6.2 Research Data Centres (RDCs)
In order to meet the needs of the researcher community to analyse the rich datasets compiled by the NSIs, while safeguarding the confidentiality constraints, the first solution was to create special rooms in the premises of the NSIs (RDCs). The NSI makes available special computers for the researchers. On this computer the necessary software for the research will be installed by the NSI together with the necessary datasets. Ideally these computers have no connection whatsoever to the internet and there is no email. Also drives for removable discs are not available and the use of memory sticks has to be blocked. The access to the internal production network of the NSI has to be blocked as well, preventing the possibilities of the researchers to access other sensitive information. Installing a printer is a risk as well as is the use of phones.
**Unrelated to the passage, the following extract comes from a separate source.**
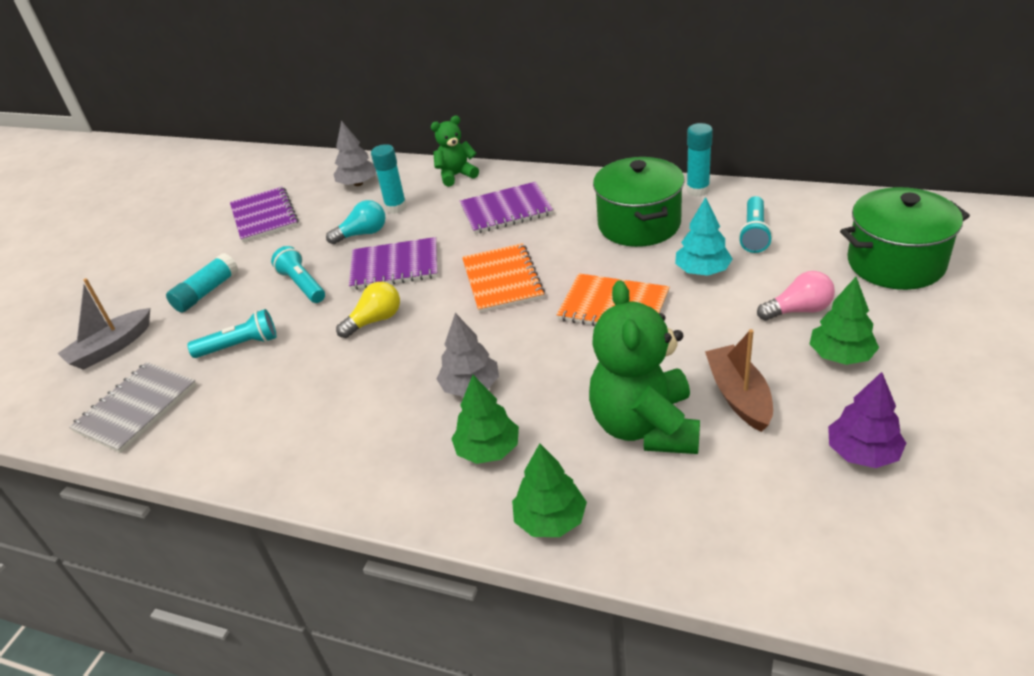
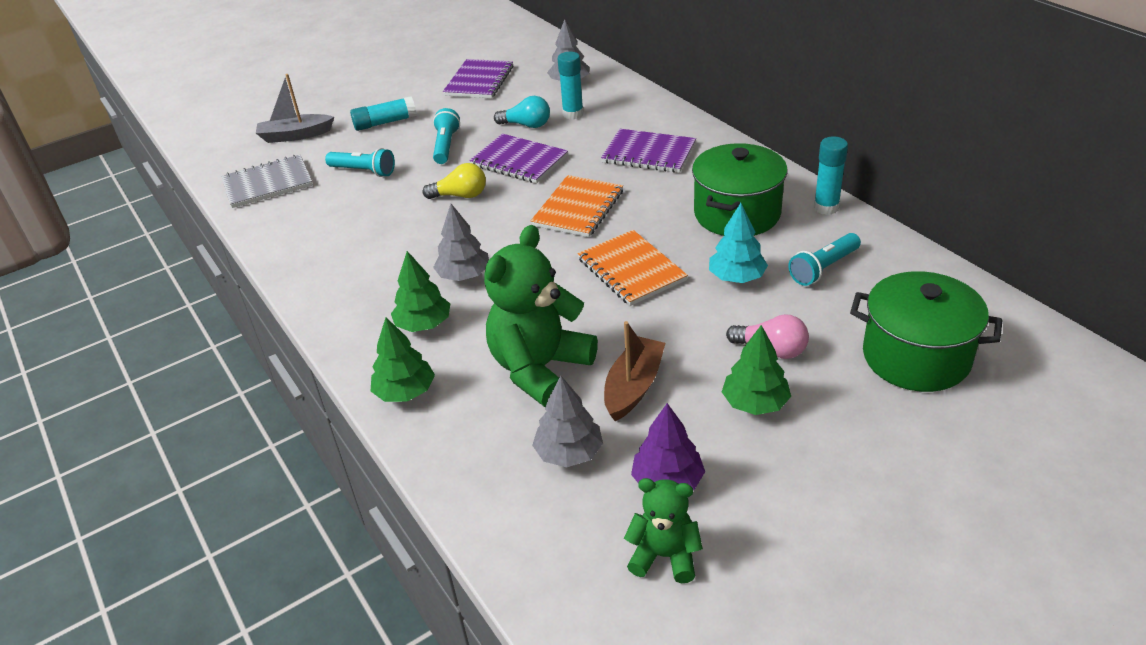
camera: 35 degrees right, 0 degrees up
(456, 175) = (647, 106): green teddy bear -> green teddy bear (664, 556)
(761, 479) = (569, 453): none -> grey tree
Supervision of the RDC is always needed.
The datasets to be used in the RDC have to be anonymised (i.e. at least the name, address etc are removed). It is also advisable to restrict the variables available to the set that is needed for the specific research.
On these computers the researchers should nevertheless be able to fully analyse the data files and complete their analysis. When the research is finished the results have to be released to the researchers. Before this can be done, NSI staff has to check the research results. Unfortunately this is not a straightforward, easy task. This will be discussed in section 6.6.
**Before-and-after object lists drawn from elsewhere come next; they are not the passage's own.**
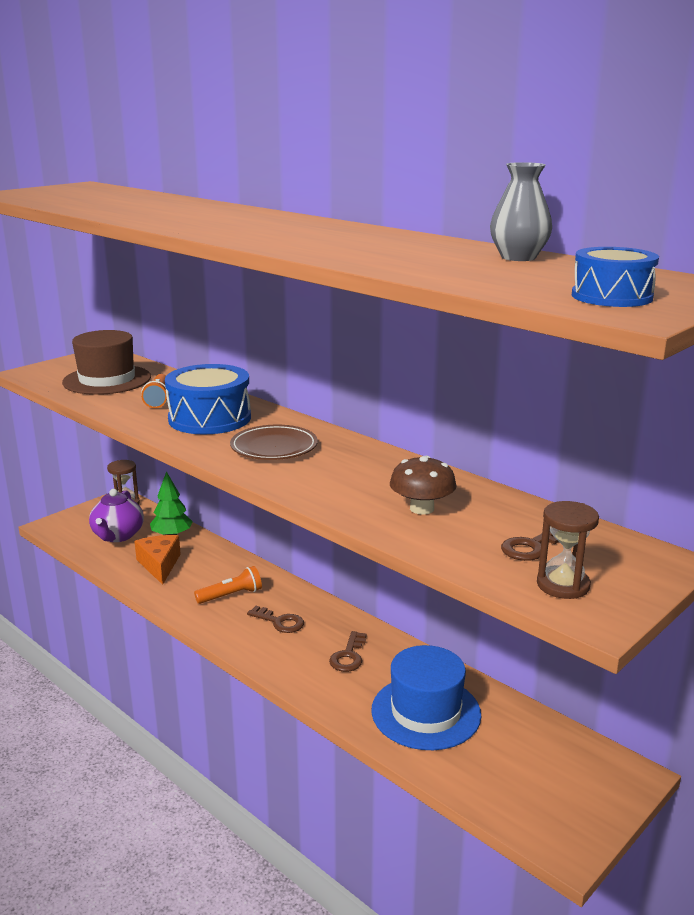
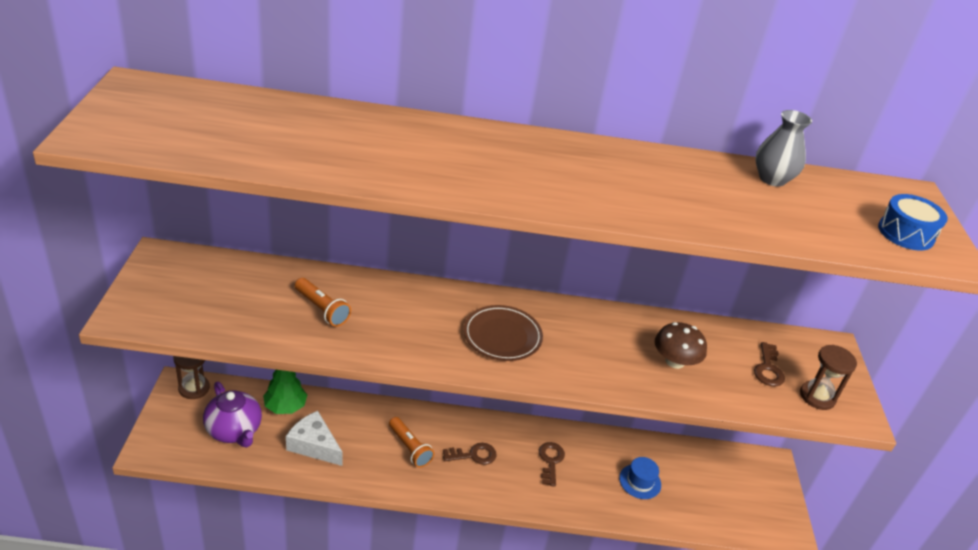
camera: 45 degrees left, 15 degrees up
(107, 380) = (229, 298): brown hat -> none
(159, 565) = (314, 445): orange cheese -> white cheese
(209, 418) = (404, 319): blue drum -> none
(231, 595) = (410, 448): orange flashlight -> orange flashlight turned 120 degrees clockwise
(348, 656) = (550, 461): brown key -> brown key turned 150 degrees counterclockwise
(426, 712) = (640, 481): blue hat -> blue hat, size x0.51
The concept of RDCs is meeting many research needs and several NSIs have adopted this idea. RDCs have been implemented in the USA, Canada, The Netherlands, Italy, Germany, Denmark, Eurostat and several other countries.
The concept of RDCs has proved to be very successful. Many good research papers and theses have been completed for which these centres were indispensable. However there are some drawbacks. The most important one is that the researchers have to come physically to the premises of the NSIs. Even in a small country like the Netherlands, this is seen as a serious problem. Also the researcher cannot just try another option when he is back at his normal working place, because he has to travel to the NSI first. Also the fact that he cannot work in his normal working environment is considered a drawback.
6.3 Remote execution
As modern communication techniques have become available, the NSIs have investigated the possibilities to use these techniques. The first initiative is remote execution. In this concept the researchers will get a full description of all the metadata of the datasets available for research. However the dataset available will remain on the computers of the NSIs. The researchers will prepare scripts for analysing the datasets (with SPSS, SAS etc) and send them to the NSI (by email or via some internet page). The NSI will then check the script (e.g. for commands like List Cases, but also other unwanted actions like printing the residuals of a regression) before running it and after a second check send back the results to the researcher.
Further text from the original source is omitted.